Does he actually have fleas? Why do you need ongoing monthly treatments?

He comes home with ticks when he's due for a new treatment. And we have a very old rabbit, so I have to make sure that the cats won't carry fleas into the house because the rabbit's so fragile.
posted by Mayor Curley at 5:39 PM on October 26, 2006


Our cats are indoor-only, so it's not a problem for us, but I've had problems with the heavy chemical flea solutions in the past, and have found less chemical offerings. It's been a long time since I've tried any, so you would want to find reviews from people who've used them more recently.

Okay, from a quick google: Natural flea & tick solutions. More here. (also has eucalyptus oil, which may be what I was thinking of, originally.)

Of course, you could simply stop allowing any of your cats outside and see if this solved the problem. Good luck to you and your cat.
posted by Meep! Eek! at 7:49 PM on October 26, 2006


My previous cat also had problems with Frontline - made her foam at the mouth when she licked it. You're supposed to make sure it gets only on the skin, not on the fur, but I found this pretty much impossible, and even on the back of the neck they can rub their paws on it then lick their paws. My current cat had Program for about three years, which was really good - it's a vet-administered injection, six-monthly I think - not the cheapest option, but I thought it was worth it. He hasn't shown any sign of fleas for the last year, however, so we've let it lapse. Can't find much about it on the internet, but here's one link - search for Program - Pesticide News.
posted by paduasoy at 11:36 PM on October 26, 2006


Of course, you could simply stop allowing any of your cats outside and see if this solved the problem.
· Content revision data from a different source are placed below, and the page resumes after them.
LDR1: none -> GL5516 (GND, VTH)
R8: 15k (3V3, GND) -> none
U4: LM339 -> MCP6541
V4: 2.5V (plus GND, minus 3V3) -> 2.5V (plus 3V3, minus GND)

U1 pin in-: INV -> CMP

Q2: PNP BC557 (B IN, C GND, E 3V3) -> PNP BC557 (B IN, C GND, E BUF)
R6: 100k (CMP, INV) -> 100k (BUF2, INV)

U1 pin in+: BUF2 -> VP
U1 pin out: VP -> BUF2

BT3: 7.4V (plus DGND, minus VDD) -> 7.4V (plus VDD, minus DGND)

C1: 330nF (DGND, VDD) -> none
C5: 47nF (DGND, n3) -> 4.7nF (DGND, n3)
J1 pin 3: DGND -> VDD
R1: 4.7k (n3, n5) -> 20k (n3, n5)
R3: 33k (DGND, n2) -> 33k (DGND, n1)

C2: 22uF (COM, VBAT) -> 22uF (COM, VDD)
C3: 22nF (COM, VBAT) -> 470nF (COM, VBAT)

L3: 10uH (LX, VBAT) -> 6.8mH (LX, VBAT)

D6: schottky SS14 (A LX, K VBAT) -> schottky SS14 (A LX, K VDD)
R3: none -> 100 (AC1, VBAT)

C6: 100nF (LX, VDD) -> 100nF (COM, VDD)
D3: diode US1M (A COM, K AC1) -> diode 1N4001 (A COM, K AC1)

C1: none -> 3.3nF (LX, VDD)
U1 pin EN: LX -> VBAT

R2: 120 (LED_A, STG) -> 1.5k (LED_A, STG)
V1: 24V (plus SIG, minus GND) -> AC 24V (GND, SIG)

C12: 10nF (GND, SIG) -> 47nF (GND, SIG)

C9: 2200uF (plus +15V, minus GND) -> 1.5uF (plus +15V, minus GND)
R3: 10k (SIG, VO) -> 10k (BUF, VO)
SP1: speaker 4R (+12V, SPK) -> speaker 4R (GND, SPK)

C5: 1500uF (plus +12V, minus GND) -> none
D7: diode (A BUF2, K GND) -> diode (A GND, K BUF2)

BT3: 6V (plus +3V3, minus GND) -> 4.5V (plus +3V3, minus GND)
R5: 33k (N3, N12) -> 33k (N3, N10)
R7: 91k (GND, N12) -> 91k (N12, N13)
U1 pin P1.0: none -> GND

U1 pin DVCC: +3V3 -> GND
I appreciate the suggestion, lady, but he hates that. And I gotta live with him.
posted by Mayor Curley at 4:48 AM on October 27, 2006


I second Biscotti's suggestion of trying Advantage instead of Frontline. I've found that cats who are intolerant to Frontline cope with Advantage much better. It comes in weight specific doses from the vet. Avoid pet store remedies, most are useless and often contain potentially harmful substances such as Tea Tree oil.

Steer well clear of all essential oils, these contain high note phenols which have terrible side effects on cats, and are often fatally toxic. Eucalyptus & Tea Tree oil have especially high concentrations.